L'invention concerne des nouveaux procédés de libération d'acides nucléiques à partir de cellules se trouvant dans des échantillons biologiques complexes, afin de préparer et de rendre disponible la matière d'acides nucléiques présente pour procéder à une analyse d'hybridation ou à une extraction. L'invention concerne également des nouveaux procédés d'hybridation d'acides nucléiques. L'invention concerne notamment des procédés d'isolation d'acide nucléique à partir d'un échantillon contenant un mélange biologique complexe d'acide nucléique et d'acides non nucléiques, dans lesquels l'échantillon est combiné à un milieu d'hybridation comprenant une lactame favorisant et permettant l'appariement d'acides nucléiques lorsque l'on introduit de l'acide nucléique complémentaire.
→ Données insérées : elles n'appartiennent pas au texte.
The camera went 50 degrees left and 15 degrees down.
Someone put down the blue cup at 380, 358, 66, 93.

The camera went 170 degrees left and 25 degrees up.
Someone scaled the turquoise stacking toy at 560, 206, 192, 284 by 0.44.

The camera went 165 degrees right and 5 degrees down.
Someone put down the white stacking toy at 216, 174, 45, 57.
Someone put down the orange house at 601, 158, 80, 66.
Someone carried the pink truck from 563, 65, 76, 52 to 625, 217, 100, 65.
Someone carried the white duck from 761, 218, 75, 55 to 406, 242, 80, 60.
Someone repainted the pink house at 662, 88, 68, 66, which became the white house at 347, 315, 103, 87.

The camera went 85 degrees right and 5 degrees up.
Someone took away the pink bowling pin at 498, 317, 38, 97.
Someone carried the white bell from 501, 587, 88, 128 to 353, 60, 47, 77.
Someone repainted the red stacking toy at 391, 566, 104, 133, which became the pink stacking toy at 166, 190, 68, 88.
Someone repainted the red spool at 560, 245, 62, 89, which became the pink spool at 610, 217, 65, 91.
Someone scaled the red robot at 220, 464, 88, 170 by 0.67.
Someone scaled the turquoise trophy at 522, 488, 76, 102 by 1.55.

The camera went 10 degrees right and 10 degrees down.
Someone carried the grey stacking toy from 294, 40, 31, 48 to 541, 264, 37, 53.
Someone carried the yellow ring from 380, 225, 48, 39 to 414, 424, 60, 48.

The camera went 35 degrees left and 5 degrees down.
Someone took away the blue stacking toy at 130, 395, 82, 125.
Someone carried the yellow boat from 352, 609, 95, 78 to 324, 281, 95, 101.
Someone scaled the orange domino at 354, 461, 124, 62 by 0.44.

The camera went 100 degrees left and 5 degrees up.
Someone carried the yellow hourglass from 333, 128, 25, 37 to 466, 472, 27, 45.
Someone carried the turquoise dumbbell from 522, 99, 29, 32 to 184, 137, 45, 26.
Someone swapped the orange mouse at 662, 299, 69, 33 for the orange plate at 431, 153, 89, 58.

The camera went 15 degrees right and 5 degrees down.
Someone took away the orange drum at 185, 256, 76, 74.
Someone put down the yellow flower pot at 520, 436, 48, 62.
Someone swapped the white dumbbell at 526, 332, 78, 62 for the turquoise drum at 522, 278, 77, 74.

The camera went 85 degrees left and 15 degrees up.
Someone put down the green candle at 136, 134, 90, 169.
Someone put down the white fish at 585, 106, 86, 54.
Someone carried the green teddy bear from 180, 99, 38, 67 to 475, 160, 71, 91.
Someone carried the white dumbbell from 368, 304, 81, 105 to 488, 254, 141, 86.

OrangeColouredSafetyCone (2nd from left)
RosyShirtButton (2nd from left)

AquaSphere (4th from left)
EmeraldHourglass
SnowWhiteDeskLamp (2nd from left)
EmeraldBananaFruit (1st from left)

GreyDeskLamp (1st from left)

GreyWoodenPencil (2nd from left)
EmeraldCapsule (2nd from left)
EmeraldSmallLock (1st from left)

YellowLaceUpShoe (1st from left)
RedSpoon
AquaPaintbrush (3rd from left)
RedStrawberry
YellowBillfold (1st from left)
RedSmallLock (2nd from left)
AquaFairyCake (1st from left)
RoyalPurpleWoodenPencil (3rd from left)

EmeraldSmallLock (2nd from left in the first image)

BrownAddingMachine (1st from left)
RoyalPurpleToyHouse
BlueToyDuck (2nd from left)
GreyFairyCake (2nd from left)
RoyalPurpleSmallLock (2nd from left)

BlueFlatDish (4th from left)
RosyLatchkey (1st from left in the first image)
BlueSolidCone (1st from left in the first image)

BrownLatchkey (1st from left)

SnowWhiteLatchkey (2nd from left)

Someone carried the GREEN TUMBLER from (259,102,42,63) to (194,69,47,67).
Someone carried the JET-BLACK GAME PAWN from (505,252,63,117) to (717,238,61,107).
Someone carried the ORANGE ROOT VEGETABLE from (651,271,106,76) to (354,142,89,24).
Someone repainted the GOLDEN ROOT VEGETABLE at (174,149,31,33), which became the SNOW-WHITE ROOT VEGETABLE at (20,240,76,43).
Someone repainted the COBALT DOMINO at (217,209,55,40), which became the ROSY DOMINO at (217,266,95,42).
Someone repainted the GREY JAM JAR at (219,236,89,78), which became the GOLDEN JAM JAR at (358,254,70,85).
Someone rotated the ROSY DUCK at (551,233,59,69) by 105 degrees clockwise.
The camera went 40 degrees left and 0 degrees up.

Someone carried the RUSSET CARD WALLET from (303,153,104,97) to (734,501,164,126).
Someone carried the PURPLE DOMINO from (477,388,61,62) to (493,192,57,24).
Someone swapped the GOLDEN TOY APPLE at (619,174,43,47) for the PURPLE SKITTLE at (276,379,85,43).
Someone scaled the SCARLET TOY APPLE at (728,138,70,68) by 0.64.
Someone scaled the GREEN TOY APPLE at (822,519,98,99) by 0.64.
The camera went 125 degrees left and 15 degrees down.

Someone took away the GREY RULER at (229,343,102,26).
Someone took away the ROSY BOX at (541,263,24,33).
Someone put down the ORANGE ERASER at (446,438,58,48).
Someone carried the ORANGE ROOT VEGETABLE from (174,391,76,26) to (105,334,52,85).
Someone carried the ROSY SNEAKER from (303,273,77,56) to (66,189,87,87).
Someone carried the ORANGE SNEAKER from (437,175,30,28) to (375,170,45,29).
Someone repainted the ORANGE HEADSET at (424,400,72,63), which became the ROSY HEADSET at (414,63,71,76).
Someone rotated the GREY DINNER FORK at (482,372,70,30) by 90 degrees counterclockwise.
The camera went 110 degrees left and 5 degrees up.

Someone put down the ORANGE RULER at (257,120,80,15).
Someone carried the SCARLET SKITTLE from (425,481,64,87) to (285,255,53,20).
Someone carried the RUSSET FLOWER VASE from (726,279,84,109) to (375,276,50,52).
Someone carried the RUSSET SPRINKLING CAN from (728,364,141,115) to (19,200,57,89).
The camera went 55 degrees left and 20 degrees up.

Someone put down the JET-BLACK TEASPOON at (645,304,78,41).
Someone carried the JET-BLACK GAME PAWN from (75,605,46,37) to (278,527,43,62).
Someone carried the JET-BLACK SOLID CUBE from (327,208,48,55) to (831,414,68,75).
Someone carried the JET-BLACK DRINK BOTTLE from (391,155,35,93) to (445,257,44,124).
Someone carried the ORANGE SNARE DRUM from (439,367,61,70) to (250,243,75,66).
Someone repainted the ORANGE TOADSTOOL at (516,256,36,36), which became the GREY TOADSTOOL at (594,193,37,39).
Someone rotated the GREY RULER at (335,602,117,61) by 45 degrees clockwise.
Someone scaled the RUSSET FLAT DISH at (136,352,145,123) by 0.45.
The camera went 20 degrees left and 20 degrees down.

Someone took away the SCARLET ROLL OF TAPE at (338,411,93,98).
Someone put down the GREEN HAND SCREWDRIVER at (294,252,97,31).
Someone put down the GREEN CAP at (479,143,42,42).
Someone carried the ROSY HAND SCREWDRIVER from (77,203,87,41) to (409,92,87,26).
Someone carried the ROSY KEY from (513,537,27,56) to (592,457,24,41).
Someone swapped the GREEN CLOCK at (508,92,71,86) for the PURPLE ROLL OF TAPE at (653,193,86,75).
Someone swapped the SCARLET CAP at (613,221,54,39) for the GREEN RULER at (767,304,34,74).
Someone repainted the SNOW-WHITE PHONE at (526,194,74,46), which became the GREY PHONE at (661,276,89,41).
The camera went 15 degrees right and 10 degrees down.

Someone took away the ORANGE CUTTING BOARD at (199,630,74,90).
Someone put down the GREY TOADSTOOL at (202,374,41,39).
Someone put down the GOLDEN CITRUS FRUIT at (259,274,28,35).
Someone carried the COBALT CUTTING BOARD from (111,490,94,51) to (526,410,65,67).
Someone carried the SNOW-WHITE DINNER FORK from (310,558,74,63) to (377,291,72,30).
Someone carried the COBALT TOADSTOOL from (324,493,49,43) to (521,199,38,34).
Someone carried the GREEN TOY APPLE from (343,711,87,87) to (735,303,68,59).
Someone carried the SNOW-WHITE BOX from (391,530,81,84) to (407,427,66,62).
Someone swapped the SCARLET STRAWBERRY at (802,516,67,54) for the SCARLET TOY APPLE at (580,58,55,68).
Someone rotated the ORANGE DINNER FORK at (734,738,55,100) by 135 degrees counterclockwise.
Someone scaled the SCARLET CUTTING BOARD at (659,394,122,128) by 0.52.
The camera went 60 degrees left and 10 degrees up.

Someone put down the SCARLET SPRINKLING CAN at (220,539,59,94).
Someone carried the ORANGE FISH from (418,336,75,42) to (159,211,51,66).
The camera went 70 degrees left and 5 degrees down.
La lactame représente de préférence environ 5 à environ 70 % du milieu d'hybridation et représente de préférence 2-pyrrolidone, N-éthyle-2-pyrrolidone, N-cyclohexyl-2-pyrrolidone, N-dodécyle-2-pyrrolidone, N-méthyl-2-pyrrolidone, N-hydroxyéthyl-2-pyrrolidone, N-méthyl-2-pipéridone, 2-ε-caprolactame, N-méthyl-2-caprolactame, 2-pipéridone ou N-(4-hydroxybenzyl)pyrrolidone.
PCT/US1990/004152 1989-07-24 1990-07-24 Compositions renfermant des lactames et procedes utiles pour l'hybridation d'acides nucleiques WO1991002088A1 (fr)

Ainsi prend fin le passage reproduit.